Amid this week’s broad cryptocurrency selloff, an alleged hacker linked to one of many largest DeFi exploits was swept up in liquidations totaling over $60 million.
In accordance with an evaluation by blockchain forensics agency PeckShield, a crypto pockets related to the theft of practically 600 million Binance Coin (BNB) in October 2021 noticed collateral value $63 million routinely liquidated on the Venus Protocol lending platform.
The get together behind the brazen BNB hack, which focused the BSC Token Hub cross-chain bridge, has evaded identification so far. The North Korea-affiliated Lazarus Group was tied to comparable previous exploits.
Crypto Hacker Caught in Market Stoop
Whoever the offender is, blockchain information reveals their devious techniques to extract most achieve from the stolen funds. The hacker leveraged 900,000 stolen BNB, value about $197 million, as collateral to borrow $147.5 million in stablecoins on Venus.

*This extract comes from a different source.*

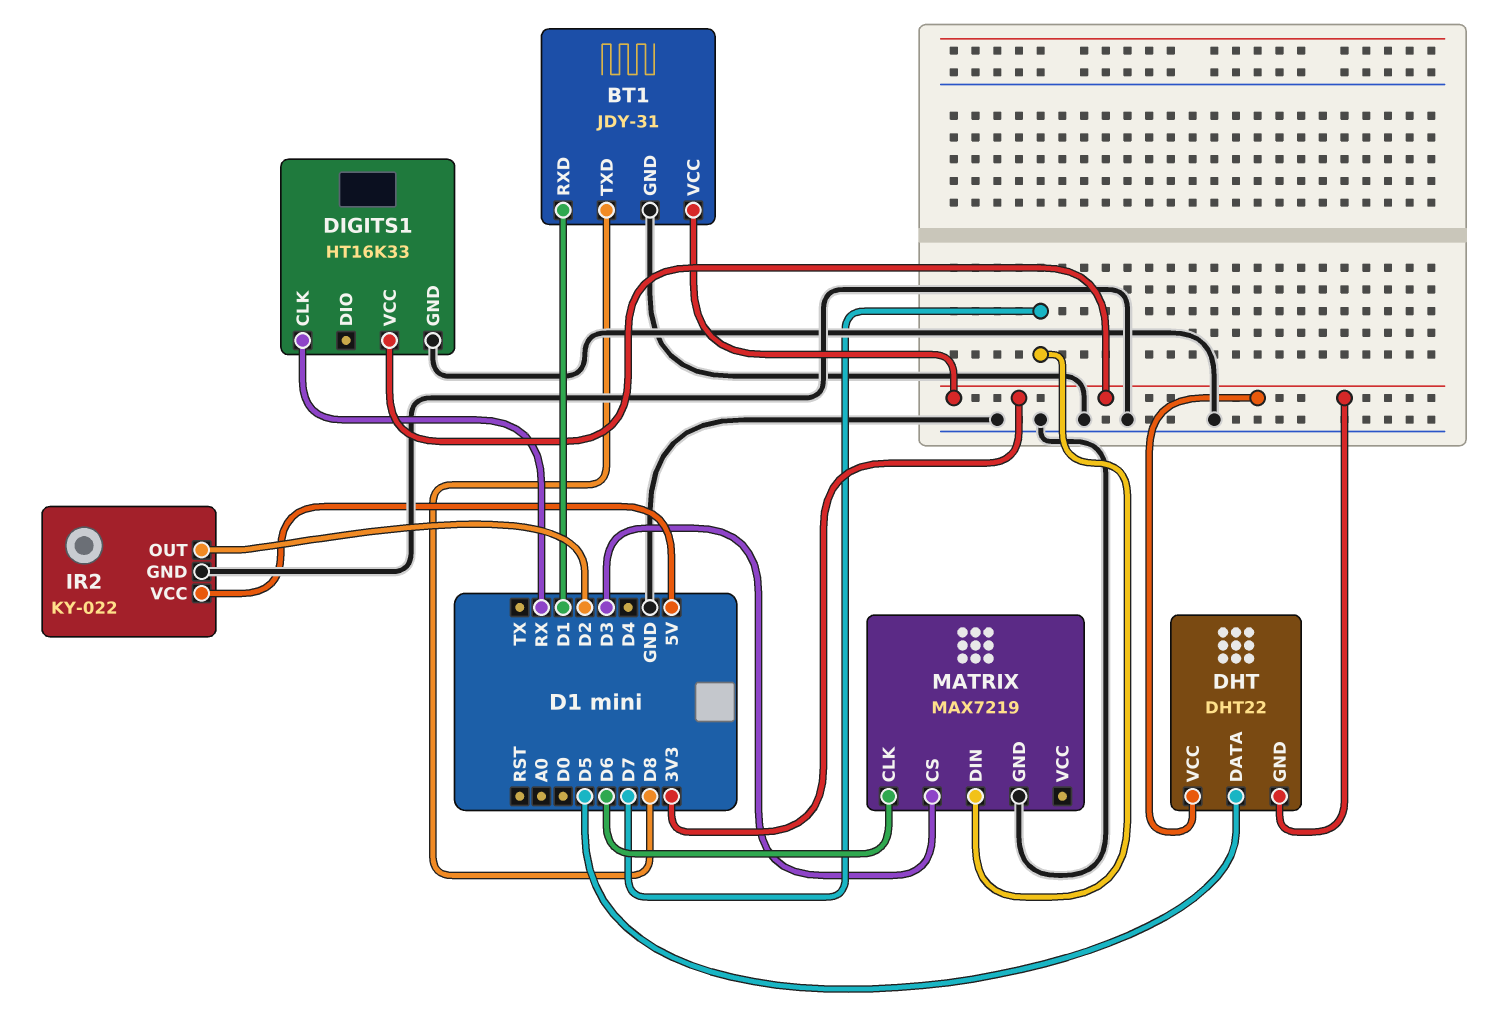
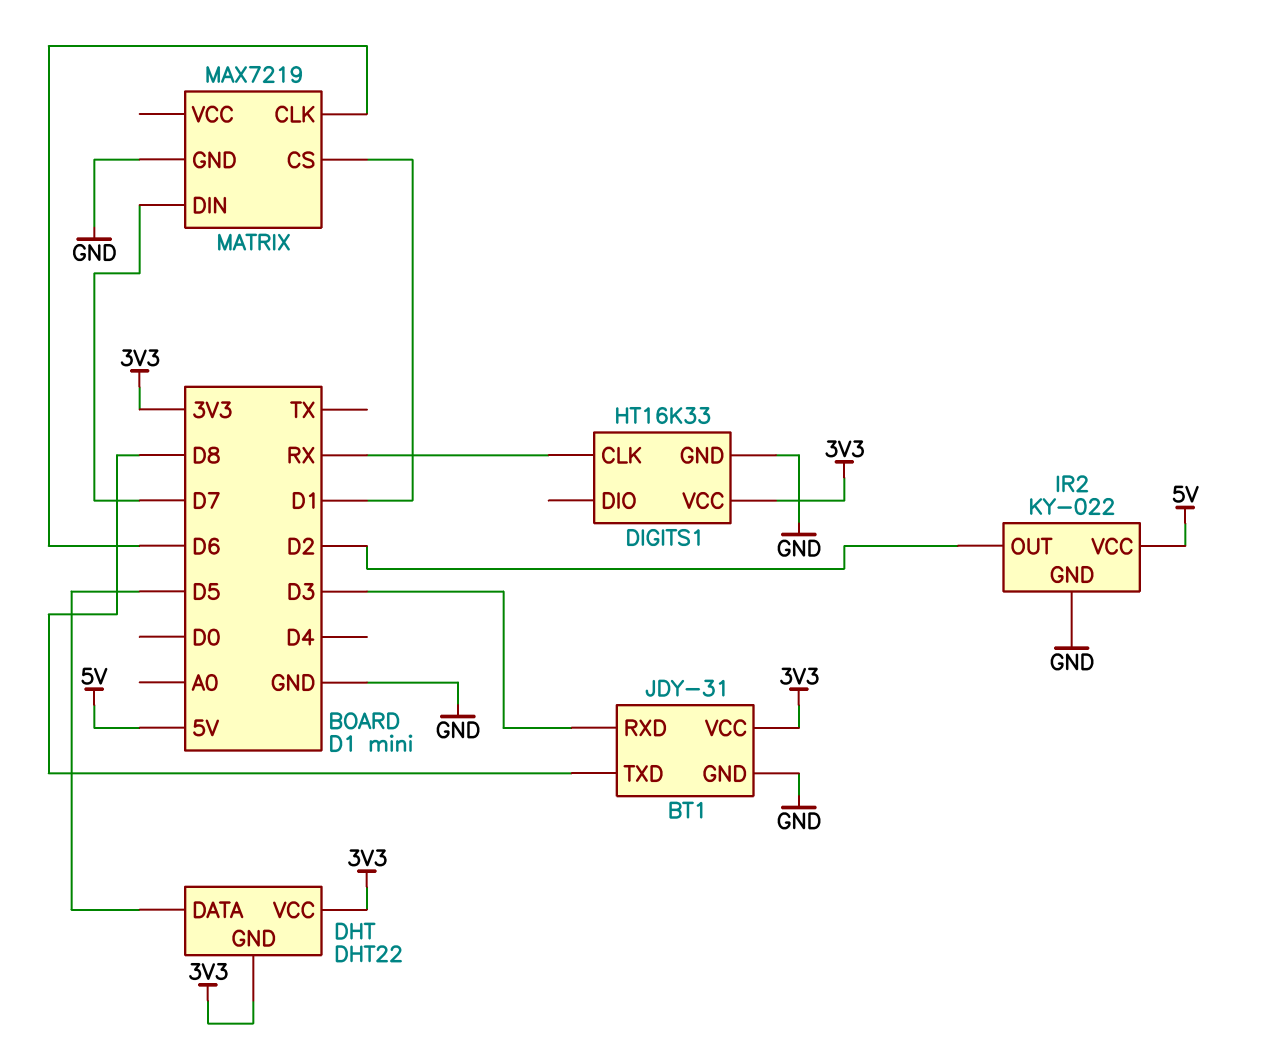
BT1 pin RXD: D1 -> D3
MATRIX pin CS: D3 -> D1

But the pseudonymous profiteer quickly fell sufferer to the savage crypto downturn. As BNB dropped beneath $220 amid market mayhem, the hacker’s overexposed collateral positions had been systematically worn out.
The episode underscores the high-risk, high-reward nature of crypto lending protocols. Whereas sensible contracts automate processes like lending and liquidations, excessive volatility can quickly erase overleveraged bets.

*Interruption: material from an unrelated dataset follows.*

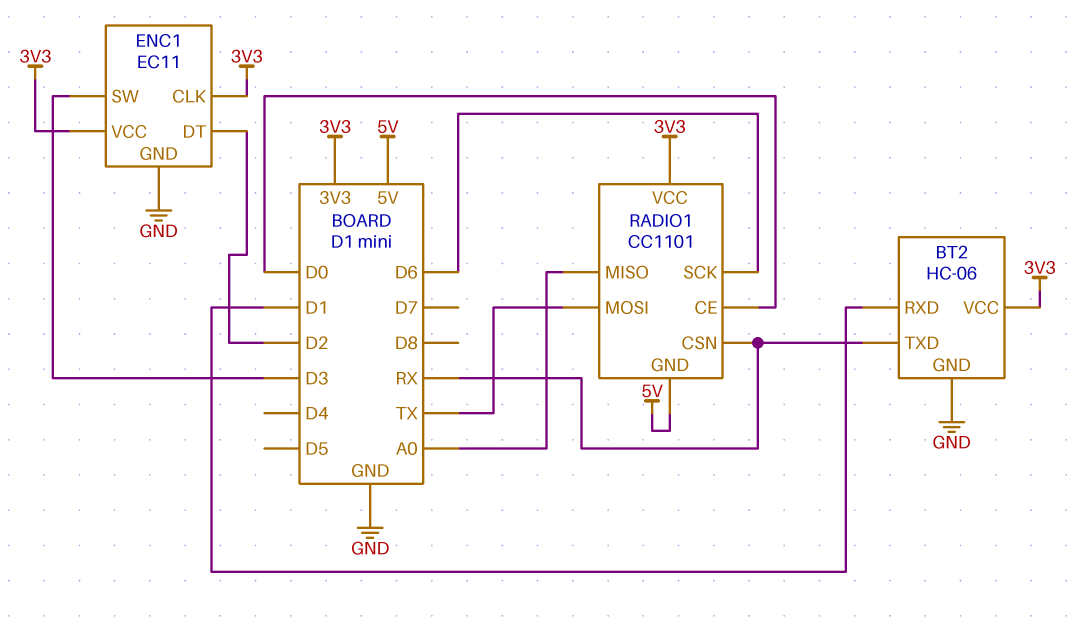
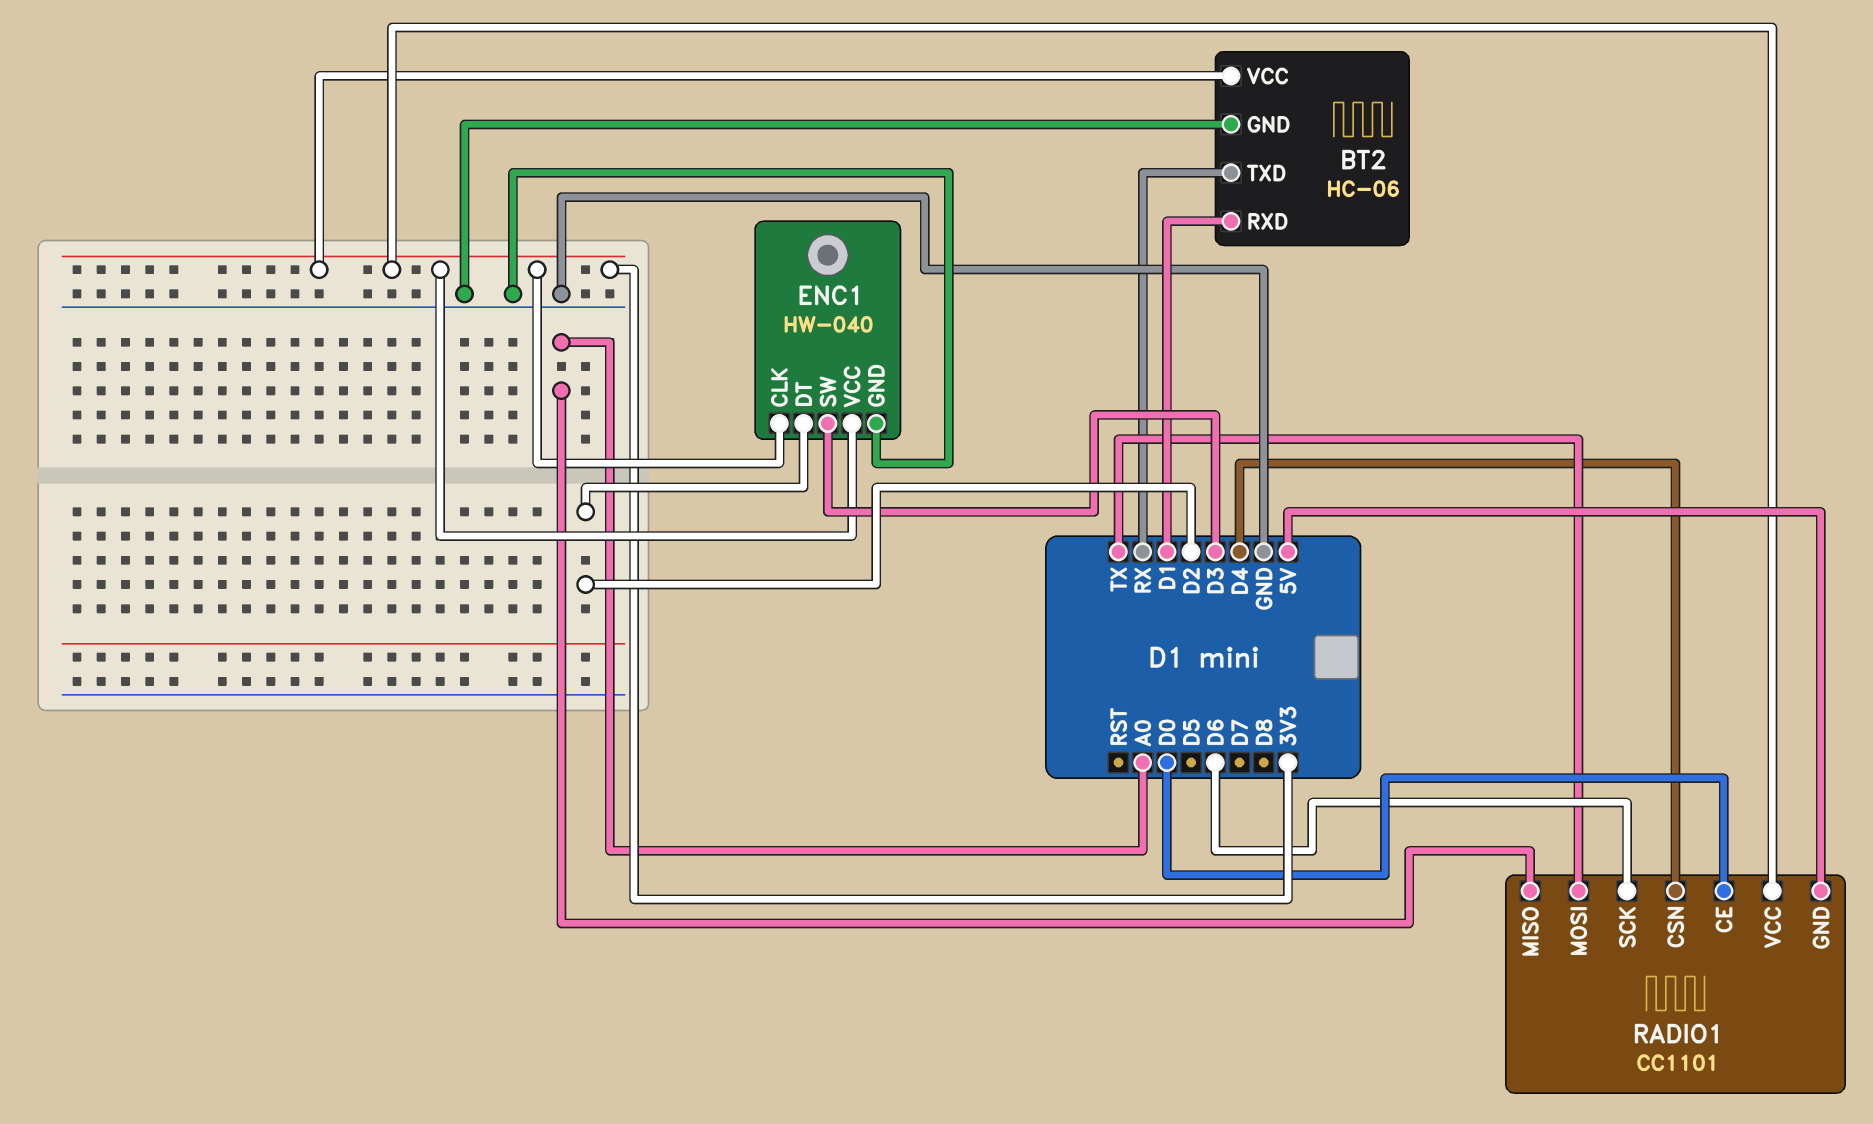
ENC1: EC11 -> HW-040
RADIO1 pin CSN: RX -> D4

For DeFi customers lured by the potential good points of leverage, such liquidation cascades underline the necessity for warning. Had the hacker maintained a decrease collateral ratio, the mass liquidations might have been averted.
For criminals making an attempt brazen crypto heists, the occasion additionally provides a lesson. The transparency of blockchains offers little cowl from the ruthless math of markets and sensible contract logic.